A ideia, no entanto, não é seguida por parte dos aliados que prefere apostar na liderança do ex-governador sem condicionar isso à formação de um novo grupo político.
Para entender qual o papel de Camilo Santana na conjuntura política cearense e como ele poderá influenciar inclusive nas escolhas pelo candidato governista em 2022, o Diário do Nordeste ouviu especialistas e correligionários. A reportagem faz parte da série Influências Políticas, que analisa o papel de principais lideranças do Estado na estratégia da campanha eleitoral deste ano.
Papel na sucessão
“Ele sabe a dificuldade que tem o próximo governador. A qualidade, os atributos que precisa ter para se houver crise, saber bem enfrentar, como ele enfrentou. Ele, sem sombra de dúvidas, é o protagonista na sua sucessão", pontuou o prefeito de Fortaleza José Sarto (PDT), durante entrevista dele para a FM Assembleia, em maio.

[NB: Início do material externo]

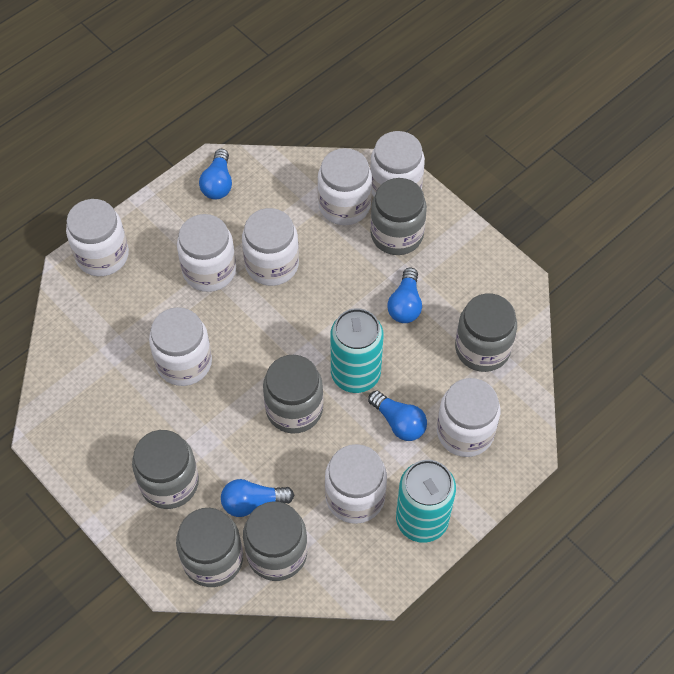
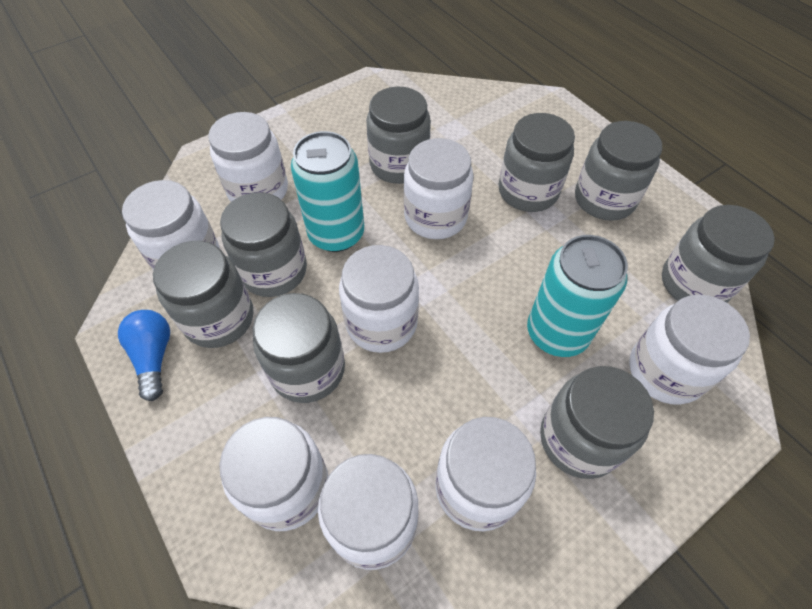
blue light bulb: 4 -> 1
grey jar: 6 -> 8

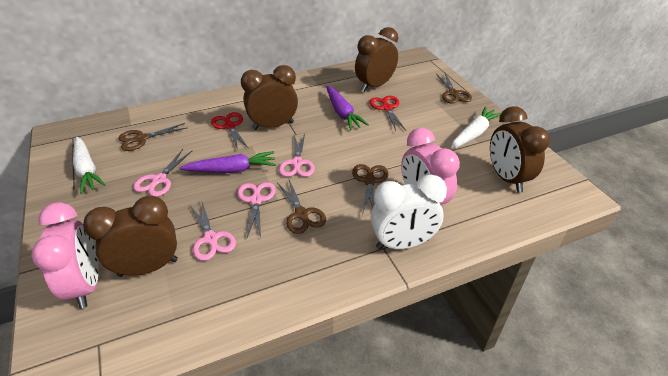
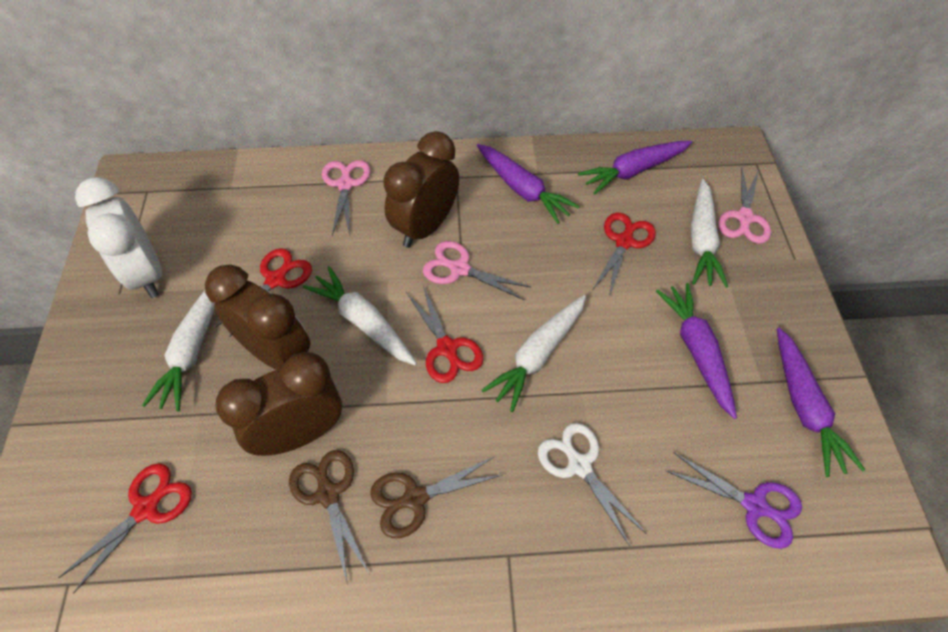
brown clock: 4 -> 3
brown scissors: 4 -> 2
pink clock: 2 -> 0
pink scissors: 4 -> 3
purple carrot: 2 -> 4
purple scissors: 0 -> 1
red scissors: 2 -> 4
white carrot: 2 -> 4
white scissors: 0 -> 1

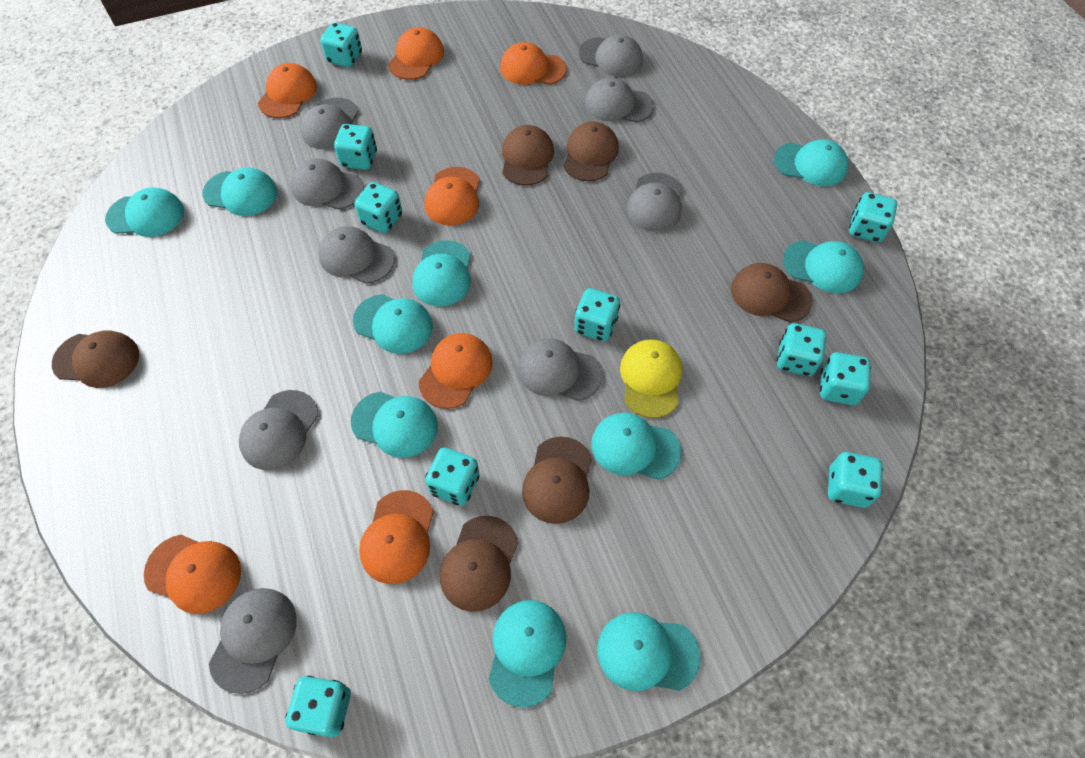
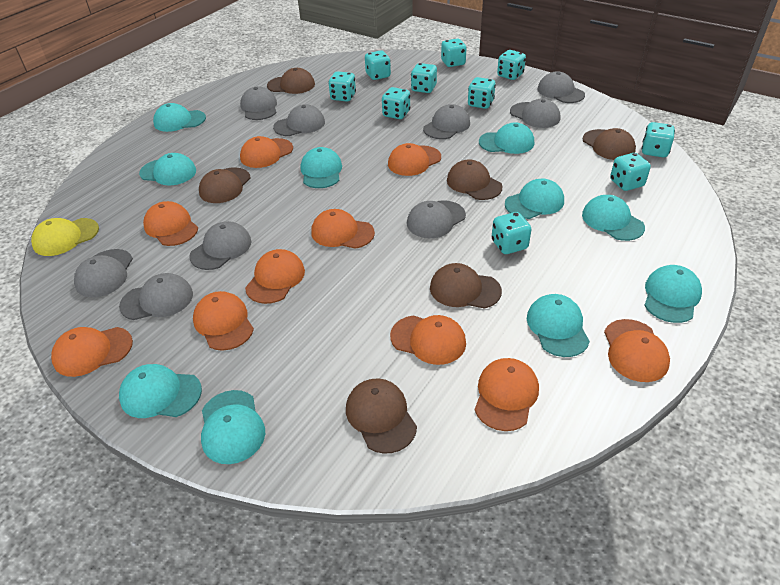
orange cap: 7 -> 10

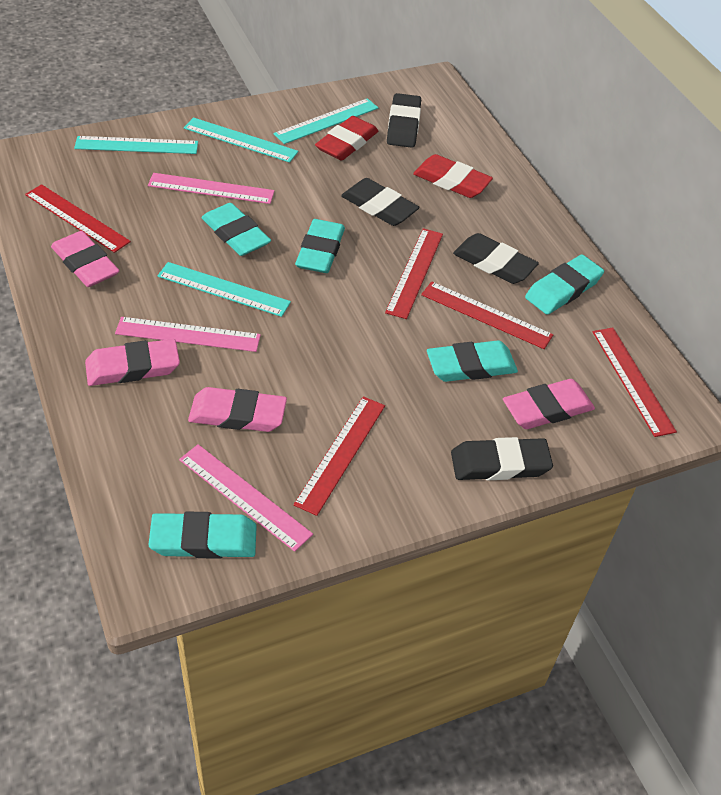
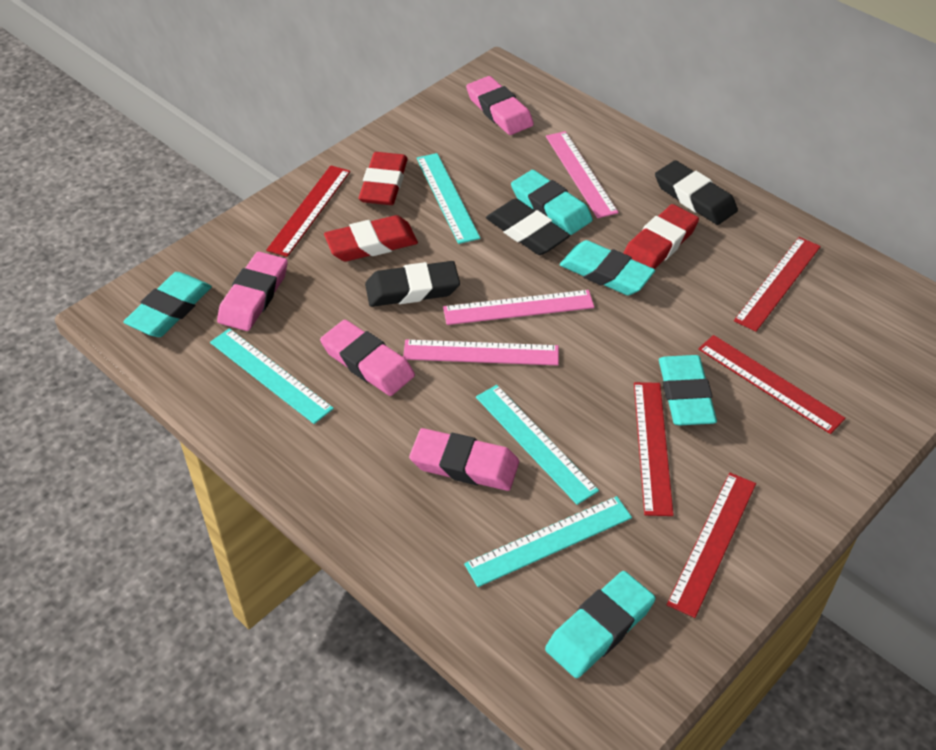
black eraser: 4 -> 3
red eraser: 2 -> 3

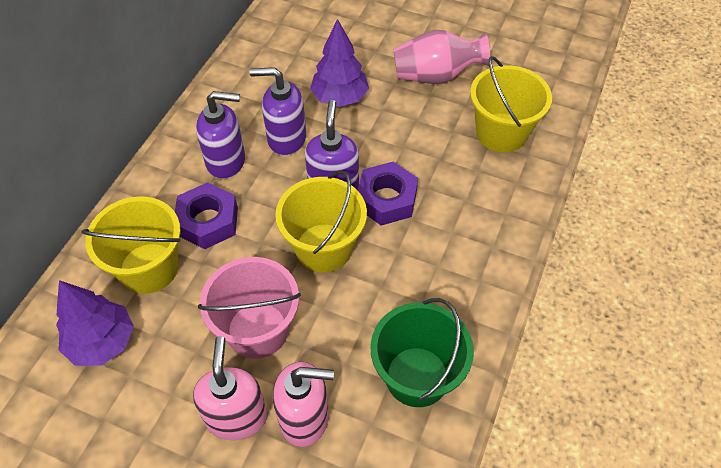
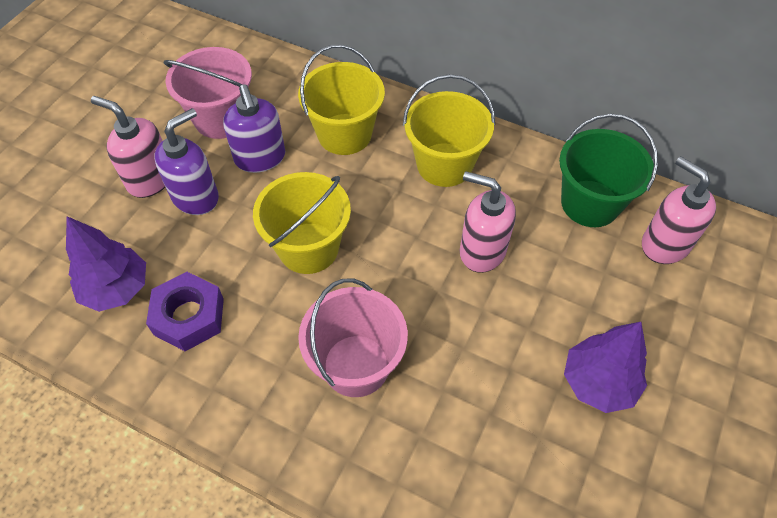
pink bucket: 1 -> 2
pink soap dispenser: 2 -> 3
pink vase: 1 -> 0
purple nut: 2 -> 1
purple soap dispenser: 3 -> 2

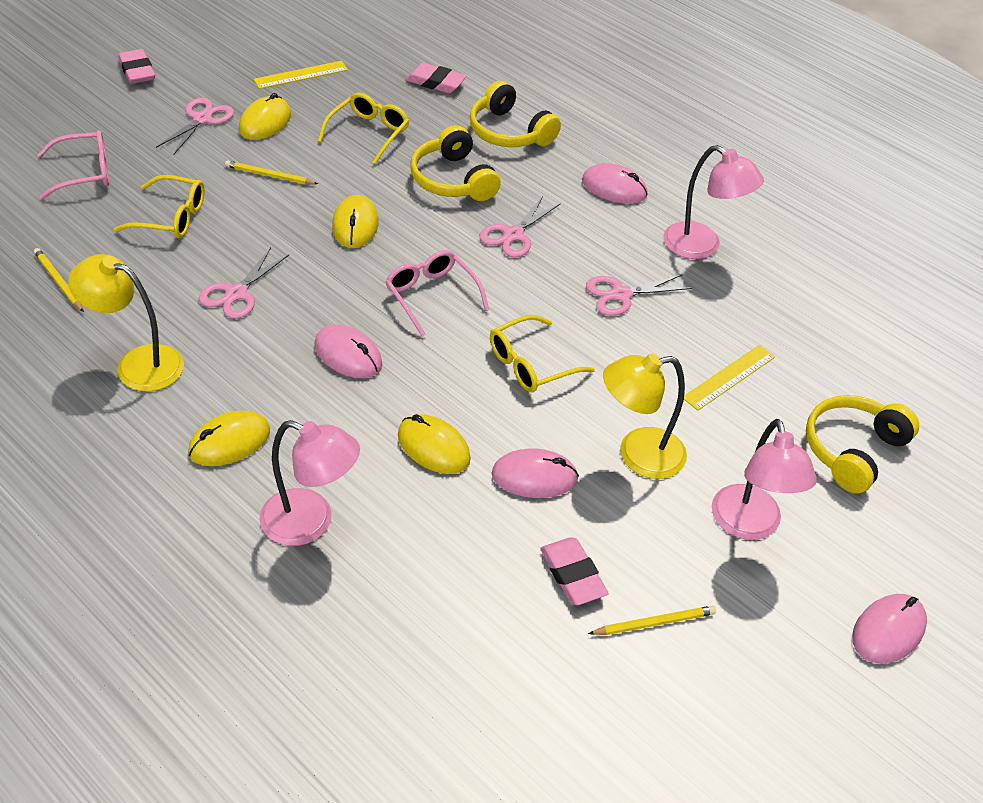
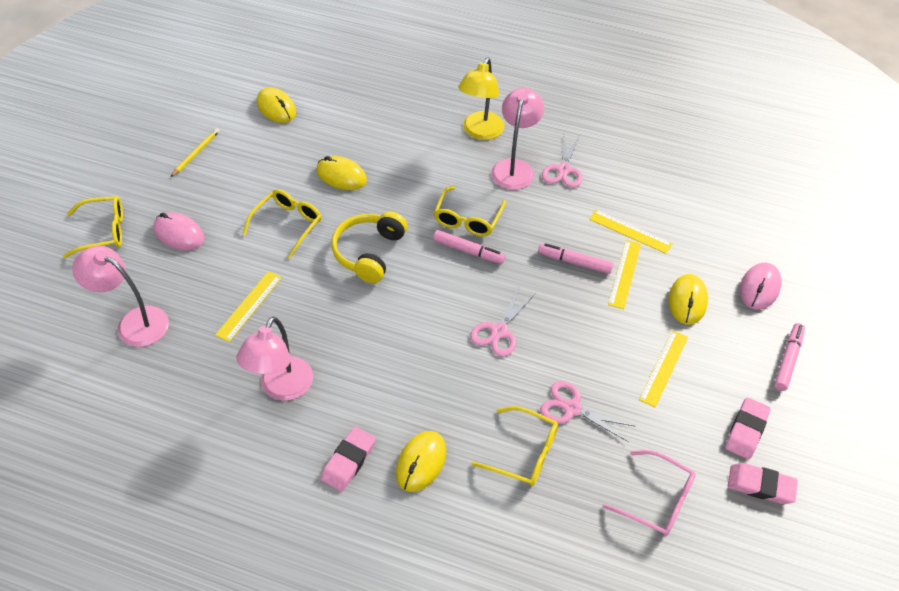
pink glasses: 2 -> 1
pink marker: 0 -> 3
pink mouse: 4 -> 2
pink scissors: 4 -> 3
yellow glasses: 3 -> 4
yellow headphones: 3 -> 1
yellow lamp: 2 -> 1
yellow pencil: 3 -> 1
yellow ruler: 2 -> 4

A figura, a influência e o “estilo” do ex-governador, na visão de aliados e especialistas, são cruciais na atual conjuntura. Isso, porque o petista é umas das peças centrais na engrenagem estratégica que apontará o candidato da base governista.
Em meio a um possível racha entre PT e PDT – a maior aliança do Estado -, o ex-governador, segundo as análises, funcionaria como um elemento, dada a popularidade e liderança, para “acalmar os ânimos” e evitar o rompimento com o grupo dos FGs.
“Se fosse definir o Camilo Santana em palavra é ‘moderação’. Quem analisa é o cientista político Raulino Pessoa, da Universidade Regional do Cariri (URCA), que também destaca o que define como “habilidades políticas”, o que inclui até a forma como ex-governador se apresenta fisicamente.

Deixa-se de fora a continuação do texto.